Online: Interpreting Commercial Contracts
Event Information
About this event
If you have queries about booking this course, please contact Lisa Penfold at UCL - lisa.penfold@ucl.ac.uk
About this course
Commercial lawyers spend much of their working lives reading and writing contracts. Most of the contract problems which occur in practice are concerned with the meaning of the words which have been used in the contract. That is why the interpretation of contracts is such an important issue in practice.
The purpose of this course is to discuss the conceptual issues involved in the interpretation of contracts and the types of problems which are encountered in practice. It is aimed at anyone involved with contracts. It is primarily intended for lawyers - whether they are in private practice (as transactional lawyers or litigators) or in-house or in universities or government. It may also be of interest to non-lawyers with an interest in contracts.
It will consist of 10 seminars to be held in winter 2022. Each seminar will run for an hour and a quarter and will be conducted via Zoom.
The course will be interactive, and those attending will be encouraged to discuss the issues and the cases involved. Contractual interpretation is largely concerned with questions of judgement. There is rarely one irrefutable answer, as the number of cases which are successfully appealed demonstrates.

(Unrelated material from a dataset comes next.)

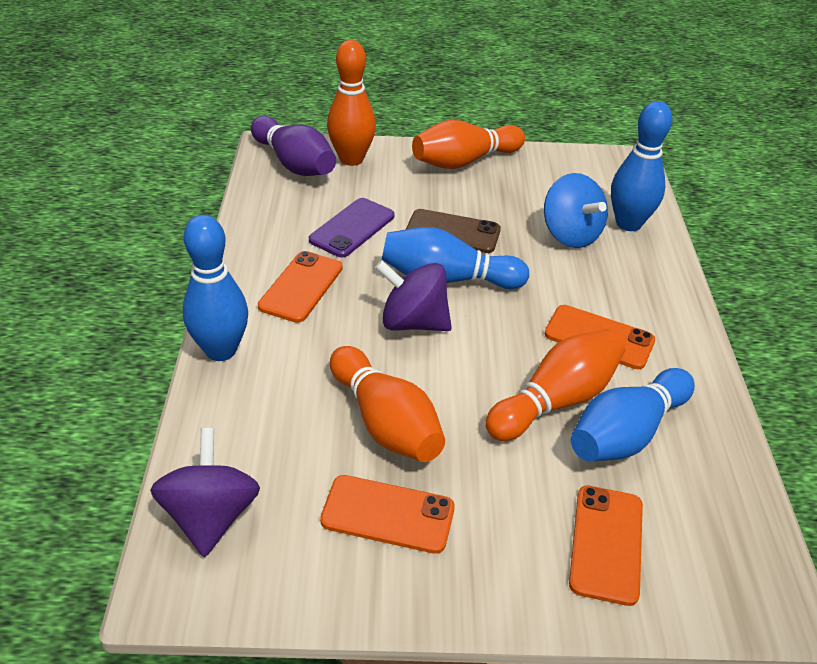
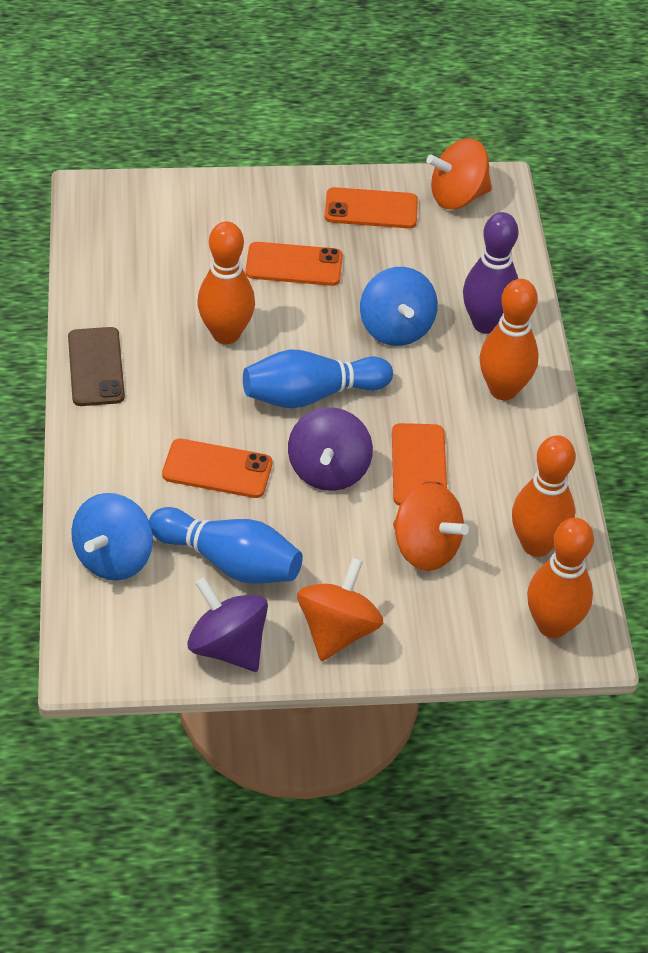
blue bowling pin: 4 -> 2
blue spinning top: 1 -> 2
orange spinning top: 0 -> 3
purple phone: 1 -> 0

It is therefore a subject which is well suited to discussion.
Course Schedule
- 13 January: Why is contractual interpretation important and why is it so difficult in practice?
- 20 January- Interpretation and rectification: what is the difference and why does it matter?

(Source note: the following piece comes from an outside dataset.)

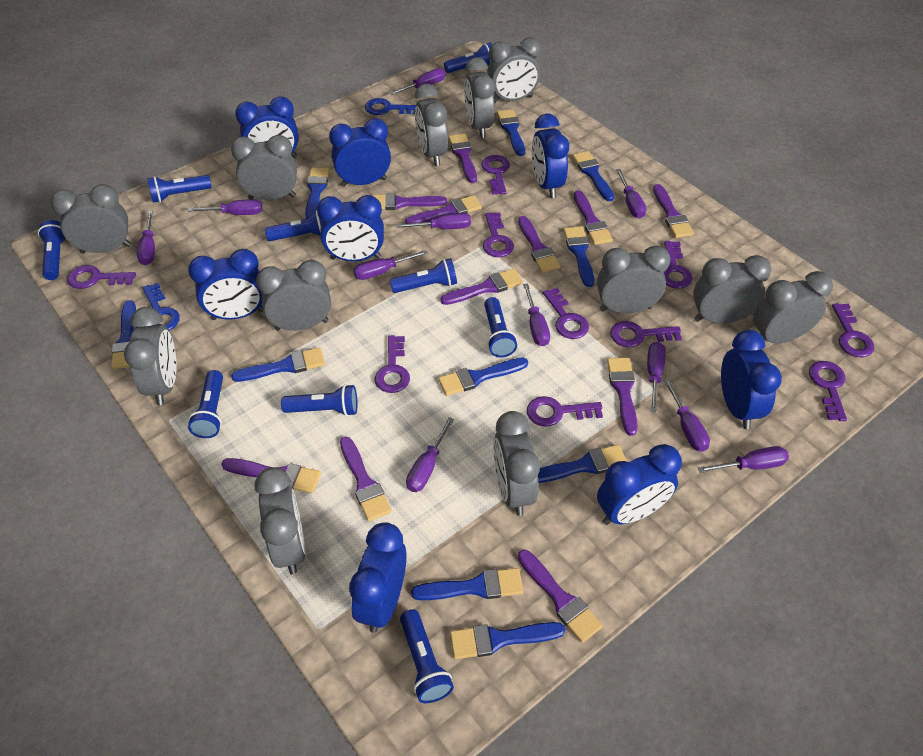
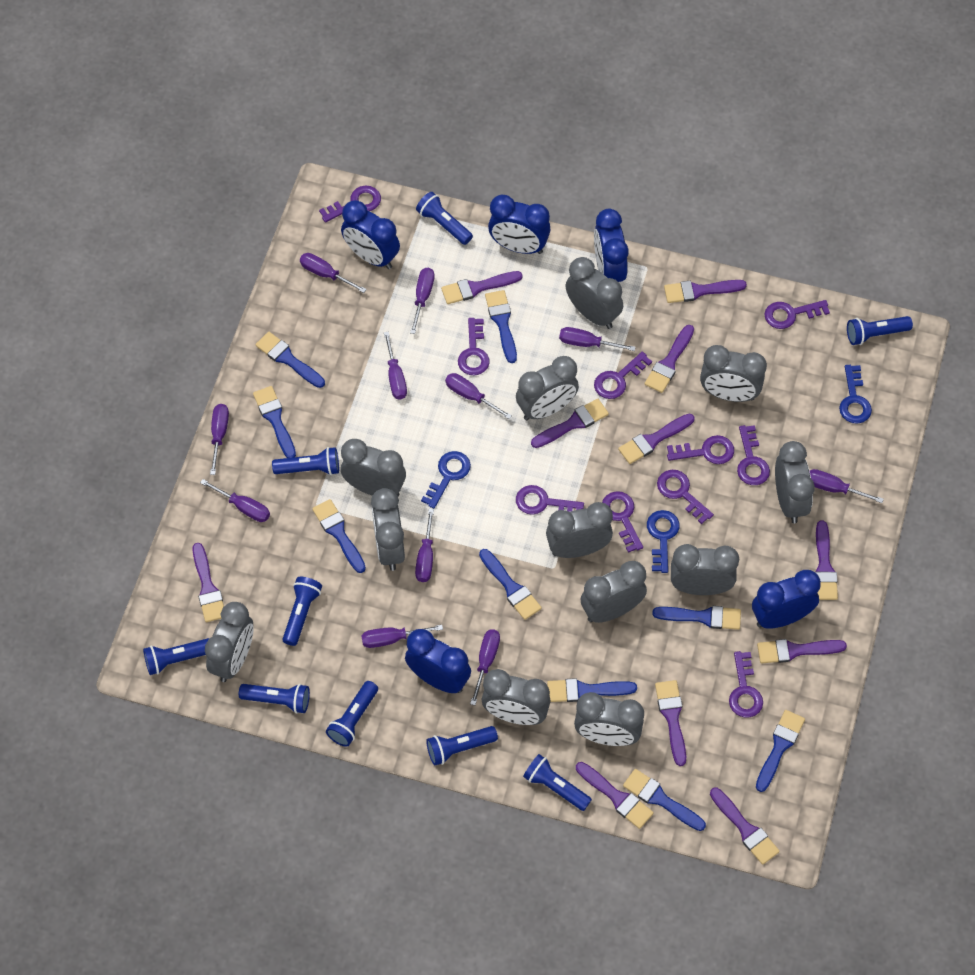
blue brush: 10 -> 9
blue clock: 8 -> 5
blue key: 2 -> 3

- 27 January - Freedom of contract: penalties, entire agreement clauses and variation clauses.
- 3 February - How do you read a contract as a whole?
- 10 February- When can surrounding circumstances be used when interpreting a contract, and what does that mean in practice?
- READING WEEK
- 24 February - What do words mean?
- 3 March - How do we deal with ambiguity?

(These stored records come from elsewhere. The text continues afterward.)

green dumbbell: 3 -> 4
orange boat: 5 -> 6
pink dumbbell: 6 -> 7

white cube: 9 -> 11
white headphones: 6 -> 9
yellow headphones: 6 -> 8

- 10 March - Judicial distortion of the English language: general issues
- 17 March - Judicial distortion of the English language: specific clauses.
- 24 March - How does all this affect the way we should draft contracts?
About the tutor
Richard Calnan is a partner at Norton Rose Fulbright LLP in London and a Visiting Professor at University College London.
He is the author of Taking Security (LexisNexis, fourth edition 2018), Proprietary Rights and Insolvency (Oxford University Press, second edition 2016) and Principles of Contractual Interpretation (Oxford University Press, second edition 2017).
Delivery and recordings
This course will be held using Zoom. You will be sent the zoom meeting details one week before the start of the course, with reminders on the day of the session.
Each session will be recorded so that if you miss a session you will have 14 days to catch up.